Signature algorithms

AlgorithmStatusNotes
Ed25519[AVAILABLE], defaultDeterministic signatures. Ed25519SignatureProvider.
ML-DSA-65 (FIPS 204, historically called “dilithium3” in this codebase)[AVAILABLE], opt-inSelectable via SIGNATURE_PROVIDER=dilithium3. Requires Node ≥ 24 for native node:crypto ml-dsa-65 support. Signatures are randomized, not deterministic — signing the same message twice produces two different, both-valid signatures. Only verification is deterministic (CLAIMS.md §5).
ECDSA P-256Declared in SignatureAlgorithms enumNo dedicated provider class confirmed in this audit — treat as unimplemented until checked.
CLAIMS.md 2.13/2.14. Evidence: packages/crypto/test/SignatureProvider.test.ts, Dilithium3SignatureProvider.test.ts, dilithium3-cross-instance.test.ts.

Hash algorithms

HashAlgorithms: sha256, sha3-512, blake3 (packages/shared/src/config/CryptoAlgorithms.ts). Configured via HASH_PROVIDER. Used for trustRecordHash, businessTransactionHash (via ExecutableContentHasherTrustRecordHasher, the same computation on signing and verifying sides), and receipt hashing.

Key/algorithm binding guard

Signing or verifying with the wrong key type for the configured provider (e.g. an Ed25519 key against an ML-DSA-65 provider) fails closed with an error naming both the expected and actual key type — it does not silently dispatch based on the key’s own type (assertKeyType, used by both signature providers; CLAIMS.md 2.13).

Key custody today: local PEM files

KEY_PROVIDER=local
PRIVATE_KEY_PATH=./keys/default.private.pem
PUBLIC_KEY_PATH=./keys/default.public.pem
FileKeyProvider reads PEM files from disk. This is the only implemented key provider.
KeyProviders (packages/shared/src/config/KeyProviders.ts) declares aws-kms, azure-key-vault, gcp-kms, and hsm as valid config values — but no provider class implements any of them. Setting KEY_PROVIDER to one of these today will not do anything useful; it’s a declared config surface for planned work, not a working integration. See Roadmap for the KMS custody plan.
There is a live incident on record: the default signing key committed to this repository before 2026-07-05 was publicly exposed and is permanently compromised; it was rotated on 2026-07-05 (docs/CLAIMS.md, “Key Compromise Notice”). This is exactly the kind of exposure KMS/HSM custody is designed to prevent — see Roadmap, Move 1.

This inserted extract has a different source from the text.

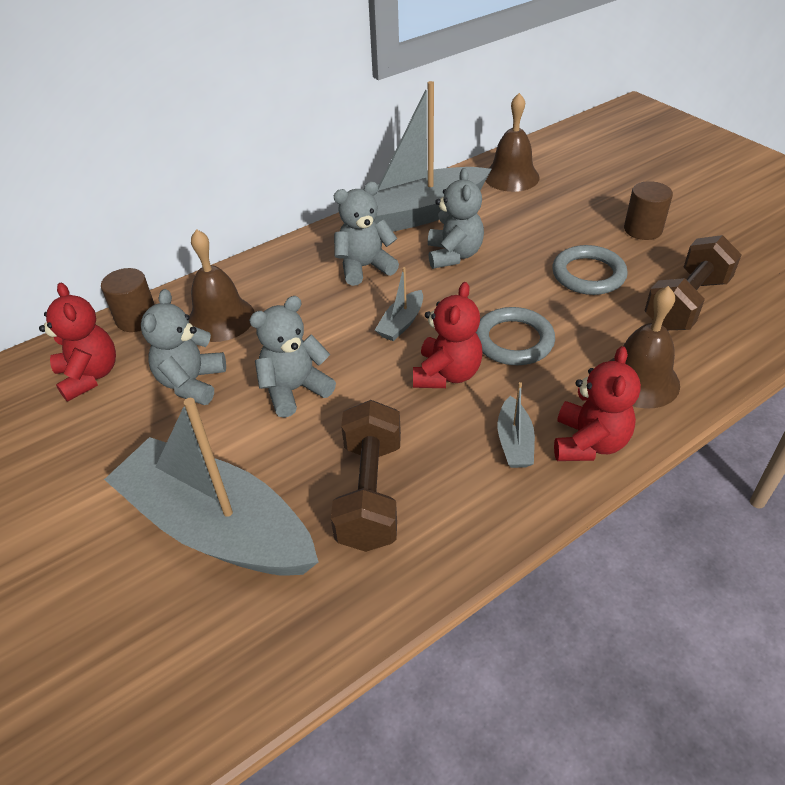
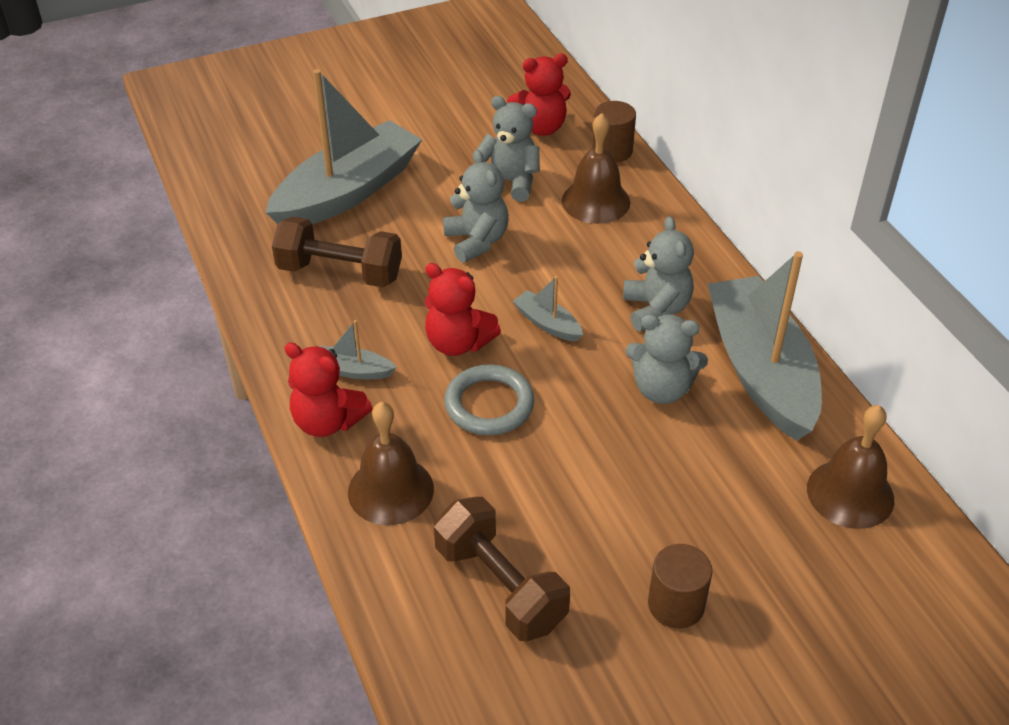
camera: 100 degrees right, 0 degrees up
(588, 274) = (587, 507): grey ring -> none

No algorithm migration path yet

AuthorizationVerifier does not dispatch verification based on the envelope’s algorithm field — a verifying process supports exactly one configured SIGNATURE_PROVIDER at a time. Re-keying from Ed25519 to ML-DSA-65 while retaining the ability to verify previously-signed records is an explicit Future Claim, not yet built (CLAIMS.md §4).